Officiellement défini comme un « État régional fédéral » au sein de la Somalie, le Puntland dispose d’un gouvernement, d’un parlement et d’une administration. La superficie, de près de 150 000 km², correspond au quart de la Somalie, tout comme sa population de 2 500 000 personnes. Sa ville principale s’appelle Garoowe. La frontière avec le Somaliland et le reste de la Somalie est disputée car ne correspondant pas aux principaux clans, qui déterminent là-bas les obédiences et les allégeances. D’un point de vue économique, il y a beaucoup de liens avec le Yémen et Oman, mais aussi avec Dubai, d’où proviennent pratiquement tous les biens de consommation.
Parmi les trafics en tout genre dans cette région par ailleurs très stratégique, celui des êtres humains occupe une place de choix.
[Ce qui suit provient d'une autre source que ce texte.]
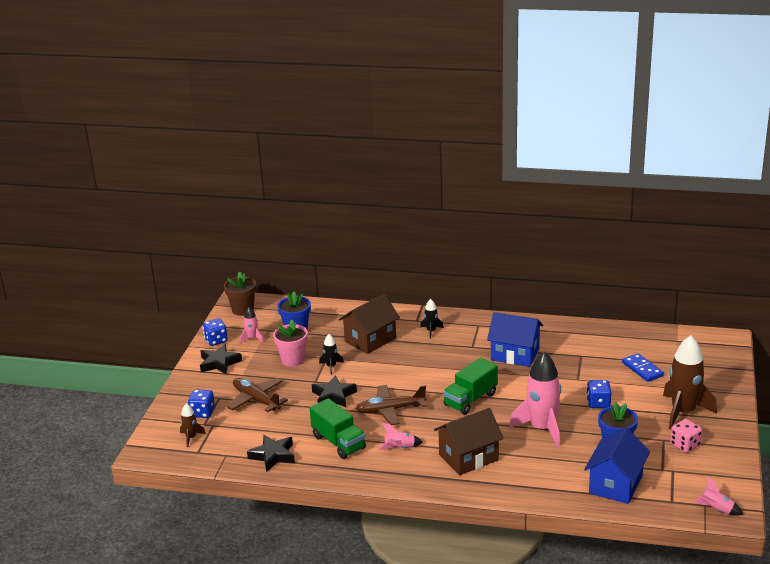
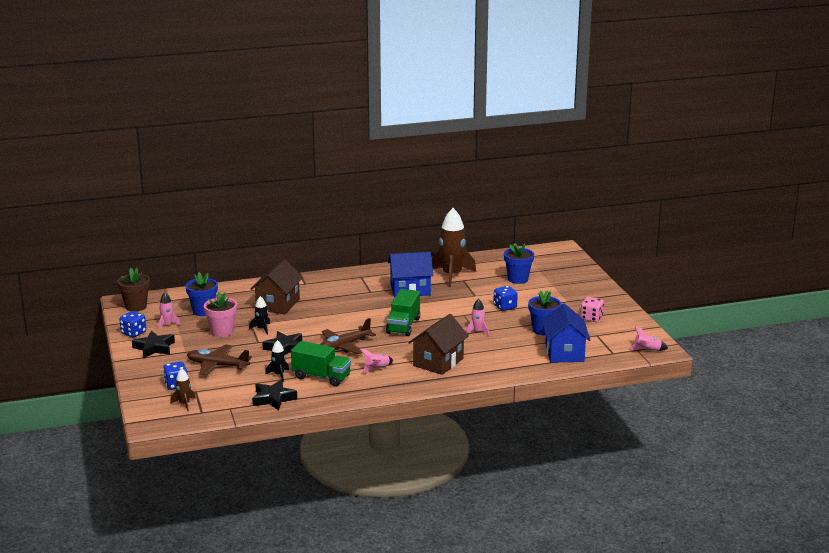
camera: 30 degrees left, 5 degrees down
(431, 331) = (325, 288): black rocket -> black rocket (279, 375)
(542, 428) = (477, 331): pink rocket -> pink rocket, size x0.46
(642, 369) = (518, 279): blue domino -> blue flower pot
(683, 412) = (572, 299): brown rocket -> brown rocket (452, 275)

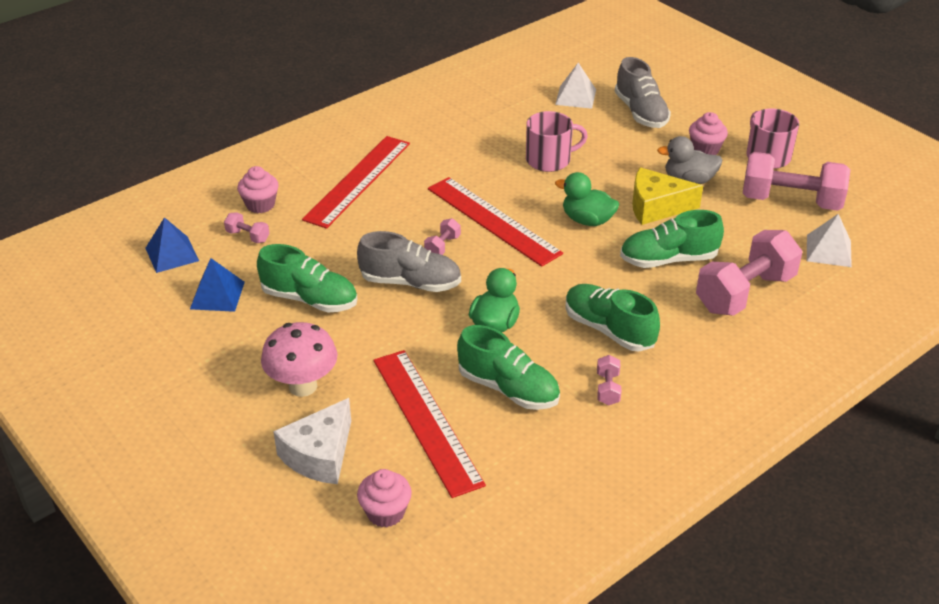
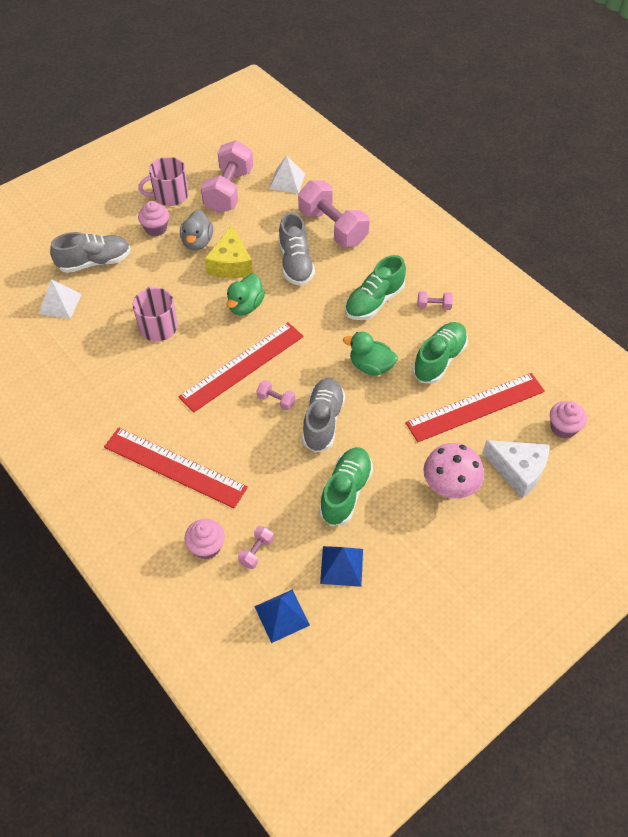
camera: 90 degrees left, 15 degrees up
(668, 259) = (295, 263): green shoe -> grey shoe

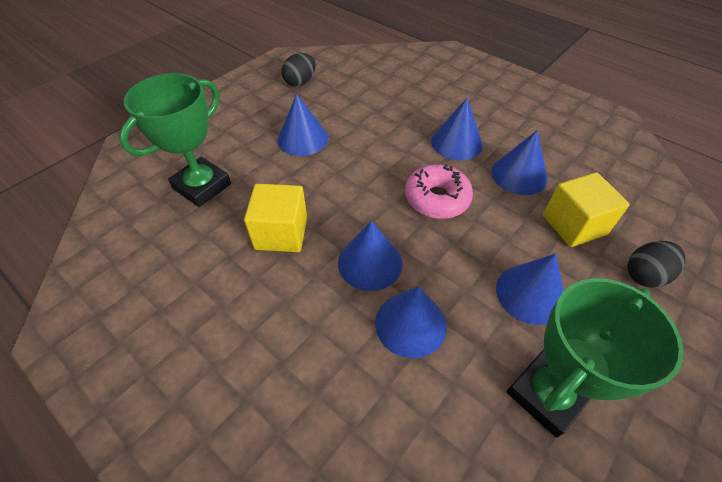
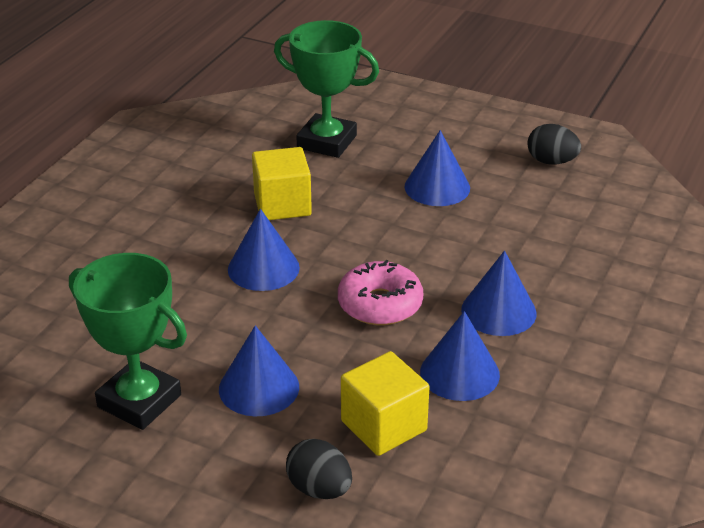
camera: 75 degrees right, 15 degrees down
(410, 324) = (196, 305): blue cone -> none

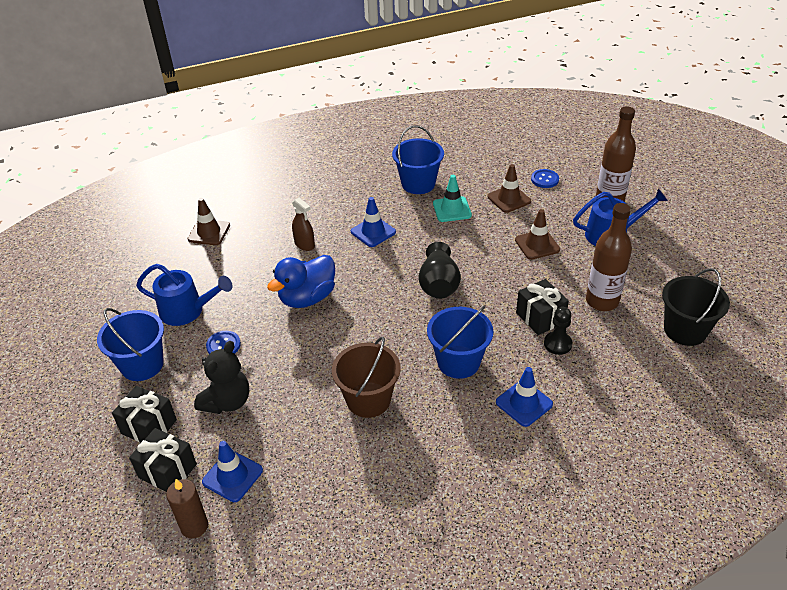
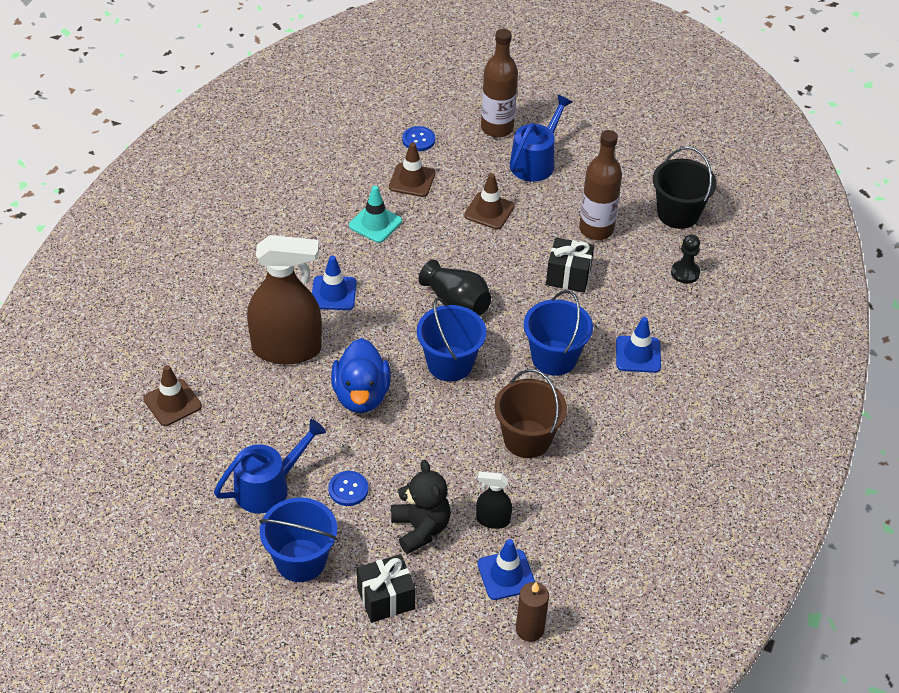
camera: 50 degrees left, 5 degrees up
(167, 471) = (452, 614): black gift -> none
(275, 433) = (493, 520): none -> black spray bottle
(304, 244) = (286, 349): brown spray bottle -> brown spray bottle, size x2.19
(418, 184) = (309, 216): blue bucket -> blue bucket (450, 364)
(557, 344) = (606, 289): black pawn -> black pawn (685, 273)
C’est ainsi que, le 22 mars 2007, selon le Haut Commissariat de l’Onu aux réfugiés, quatre bateaux de contrebandiers transportaient quelque 450 personnes dans le golfe d’Aden entre la Somalie et le Yémen ; afin de se débarrasser de la surcharge ou tout simplement d’empocher sans contrepartie les cent dollars versés par chacun, les pirates ont jeté par-dessus bord leurs passagers. Le destin de ces derniers est donc souvent tragiquement simple : passés à tabac, matraqués, poignardés, ils doivent ensuite échapper aux requins avant que les survivants ne soient rançonnés par les forces de sécurité à leur arrivée. On estime que, l’an passé, quelque 1 400 clandestins ont ainsi péri du côté du golfe d’Aden, ce qui n’a pas empêché 30 000 personnes de réussir à atteindre le Yémen à partir du Puntland.

Cette piraterie se développe pour plusieurs raisons. On note d’abord l’incapacité de certains pays à gérer la sûreté de leurs eaux territoriales — d’où la demande du chef d’état-major français, le général Jean-Louis Georgelin, qu’ils la laissent au soin de ceux qui peuvent l’assurer. Ensuite, sauf exceptions, les équipages des navires sont peu nombreux et non armés ; les cargos se déplacent à des vitesses faibles — entre 20 et 40 kilomètres par heure —, sont peu manœuvrables et, lorsqu’ils sont chargés, peuvent être assez bas sur l’eau, permettant ainsi un abordage aisé. Par ailleurs, les équipages, provenant en grande partie de pays comme l’Ukraine — à cause de sa tradition maritime — ou les Philippines, reçoivent la majeure partie de leur salaire en liquide, se trouvant ainsi souvent dans des situations à la limite de la légalité.